Deniz Aytöre'nin ardından sözü alan Şekip Mosturoğlu'nun açıklamaları şöyle:
Başkanımız 3 Temmuz sonrası, "Bu sadece bir şike olayı değil" derken bugünleri kastediyordu. Biz demokratik çizgimizden taviz vermeyeceğiz. Bu olayı kaşıyanların, özellikle sosyal medyada kaşıyanların takipçisiyiz. O yüzden herkes yazdıklarına çizdiklerine dikkat etsin. Bu, yanan bir odundur.

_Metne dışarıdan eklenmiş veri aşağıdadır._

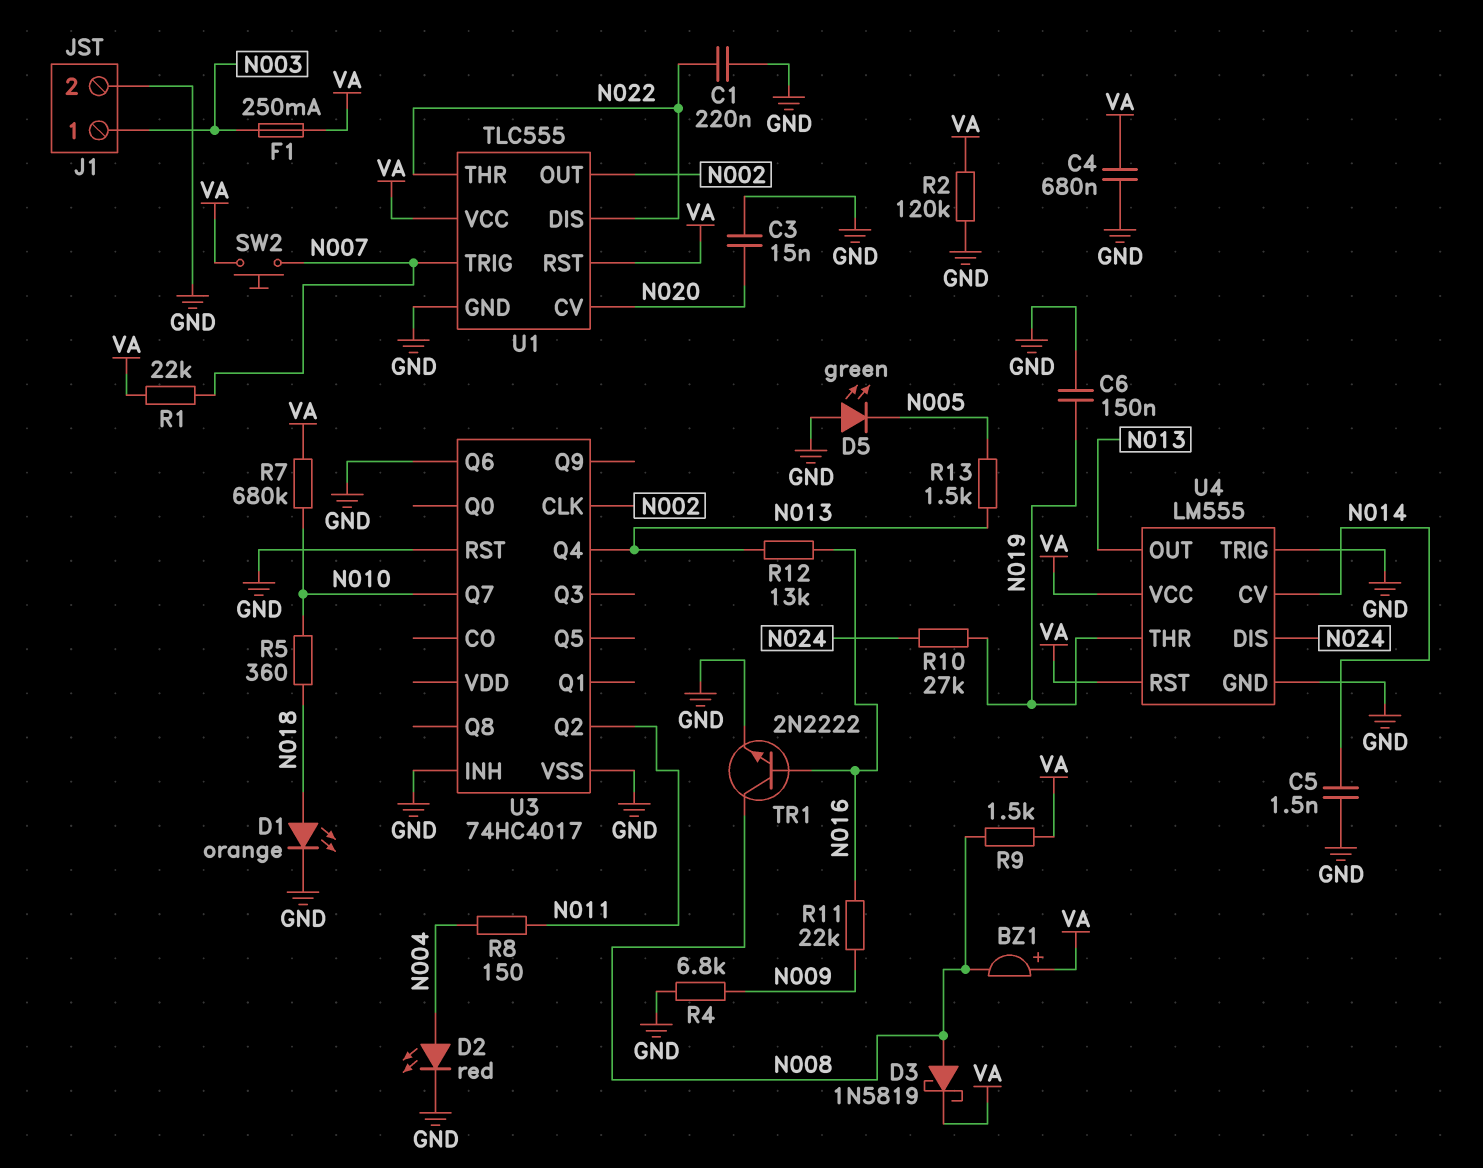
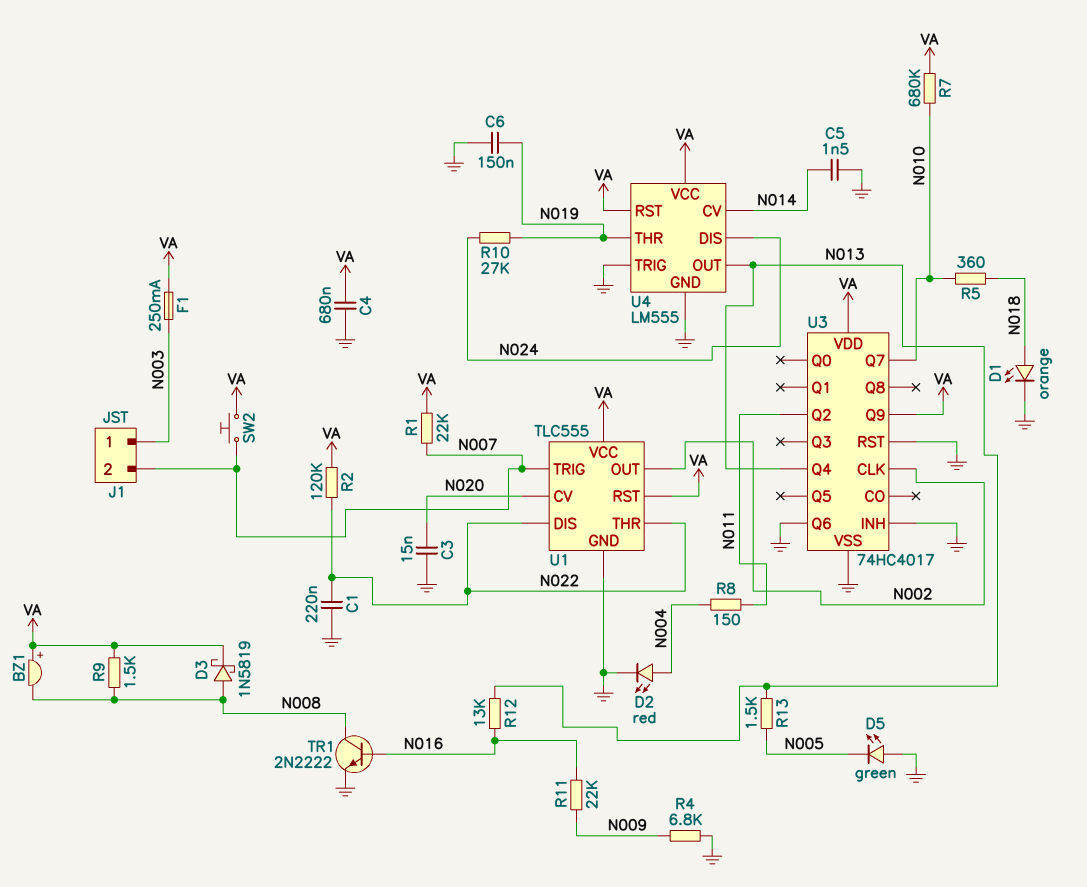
J1 pin 2: GND -> N007
R2: 120k (GND, VA) -> 120k (N022, VA)
U3 pin Q9: none -> VA
U3 pin VDD: none -> VA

O yüzden kimse dokunmasın. Bizim davamız da diğer davalar gibi kumpastır. Bu kumpasın ortaya çıkmasını sağlayan da bizim taraftarımızın dik duruşudur. Eğer bu olay bir terör eylemi ise, bu yolla toplumun sinir uçları kaşınıyorsa herkesin tepki göstermesi gerekir.